Deciding to take a cruise

Firstly, I must apologise for that little Pulp earworm that is affecting those of you, like me, of a certain age…  So what do you think of when I say the word “cruise”? Something your parents do? Something for the “newly-wed, over fed or nearly dead”, as the saying goes? Or is there something about the romance of the sea, and the chance of seeing so many different places on one trip that just makes you a little curious?

are we the sort of People to take a cruise?

We weren’t sure. The first time we went on a cruise, we were in our forties, liked to think of ourselves as hip and with at least some semblance of cool about us, and had friends in all kinds of age brackets. We may have been somewhat over-fed, but we weren’t even newly wed at the time. Then we saw an advert for a local cruise fair. “C’mon”, I said to a lounging husband-to-be. “Let’s go. Not to buy a cruise, but to see what the people are like who might go on a cruise.” And off we trudged to a local hotel, where I acquired a lot of free stationery, and, purely by chance you understand, a cheap two night cruise to Cherbourg on one of the world’s finest (perhaps even the world’s only remaining) great ocean liners, the Queen Mary 2.

Queen Mary 2

Arriving at Southampton a couple of months later, my first impression was just “wow!”. From the meet and greet parking at the terminal to the first arrival into the grand atrium on board, that’s some serious pampering! The first thing you notice is the sheer size of the ship, and that wonderful raked bow.  She was built as an ocean liner, so her lines are much more sleek than some of the newer cruise ships.
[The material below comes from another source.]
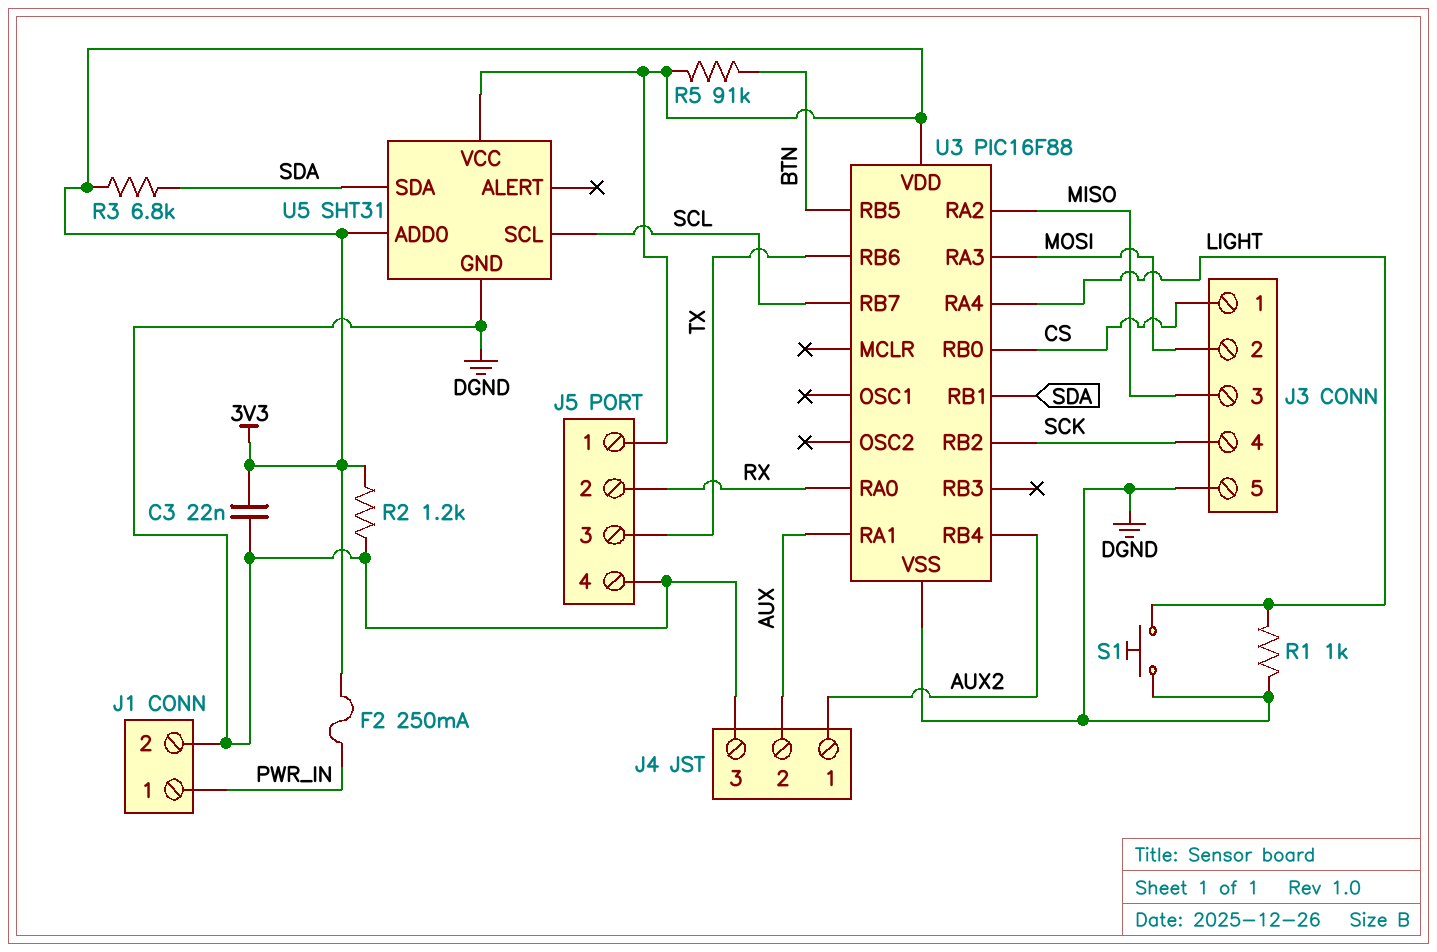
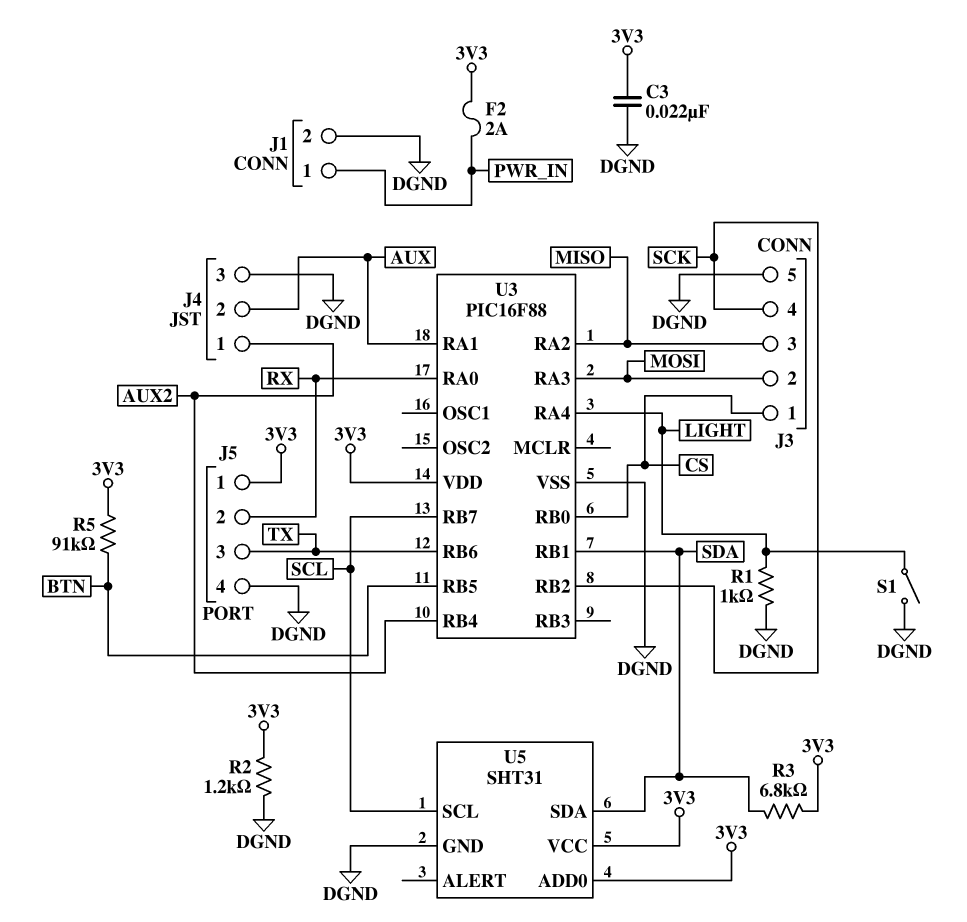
F2: 250mA (3V3, PWR_IN) -> 2A (3V3, PWR_IN)
S1: button (DGND, LIGHT) -> switch (DGND, LIGHT)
Then you get to the cabin and see the sleekly tailored furnishings, all so art deco in style.  We had a hull balcony, a cutout in the side of the ship’s hull.  This turned out to be great, as it meant we could sit outside without being blown away, but still see everything.   A quick unpack, a sensible muster (lifeboat) drill, and we were off to the top deck for the sailaway party, with music, cocktails and a genuinely good time.

Two days on Board

I still remember lots about that trip. It was QM2’s first voyage to Cherbourg, so there was a real sense of celebration in the port.  There were even some mystery souvenirs for sale outside the port gates.   Cherbourg was still as lovely as I remembered from my childhood, when my stepfather used to visit regularly for business.  And to my surprise and delight,  they still sell Marron Suis (a chestnut dessert) in French supermarkets.

What about the ship?

Quite simply, she’s beautiful. There was far more to do than we could possibly achieve in a two day sailing.  We ended up sailing on her again to see more of her. There was a show each night, and plenty of alternative entertainment all the time. It was just about warm enough for the fabulous pools and whirlpools.  There are some fascinating talks on longer cruises; we got to hear about MI5 on our second trip.  The magnificent gym is great to burn off excesses and the ship boasts the only Planetarium at sea.
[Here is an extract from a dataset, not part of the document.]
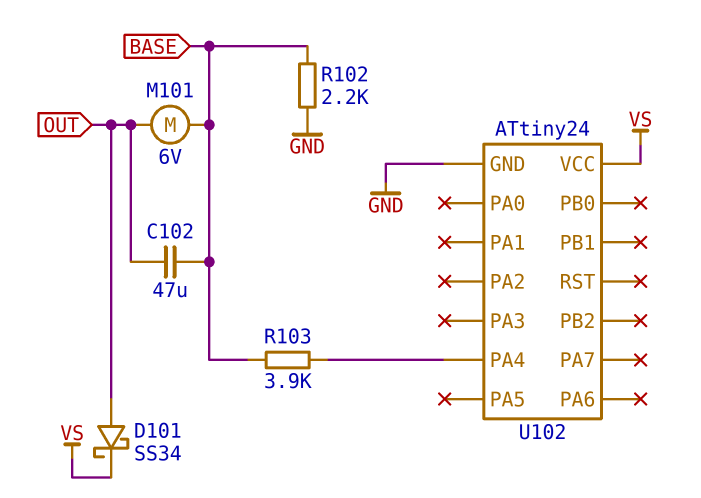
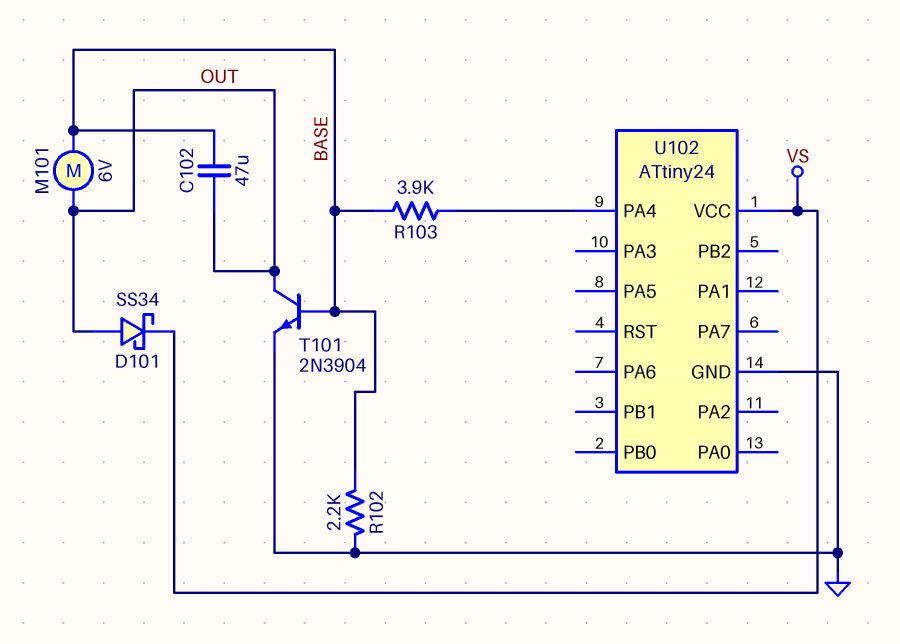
T101: none -> NPN 2N3904 (B BASE, C OUT, E GND)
The nightclub is G32, named after the hanger in which QM2 was built.  It has the best guilty pleasures school disco nights.  I loved walking between G32 and the elegant ballroom.  Here you could dance in the Queens’ Room with full orchestra and gentleman hosts to partner you should your own partner be less than happy on the dance floor.   In the same room,  white glove service is provided for afternoon tea. We chilled out in the Winter Garden with cocktails, and watched the world go by.

Leaving Cherbourg

I’ll never forget leaving Cherbourg. A whole flotilla had arrived to see the Queen Mary 2 slip her lines and head back to Southampton. We had yachts, pilot boats, small motorised craft, the local tourist boats, a fire hose salute and even the odd jet ski or two escort us from our berth, and sail awhile alongside us.
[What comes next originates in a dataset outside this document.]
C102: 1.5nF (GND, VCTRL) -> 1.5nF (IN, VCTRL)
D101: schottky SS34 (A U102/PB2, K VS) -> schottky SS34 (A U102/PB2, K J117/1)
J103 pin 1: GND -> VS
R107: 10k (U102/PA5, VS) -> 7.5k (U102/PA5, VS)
Part of the flotilla escorting the Queen Mary 2 out of Cherbourg harbour on her maiden port call

Returning to our cabin to watch from the balcony, we were amused to see a jet ski continue alongside us past the harbour wall, past the outer harbour, and into the open sea. I questioned whether we might draw our curtains at Southampton the next morning, and find him bobbing alongside us at our berth.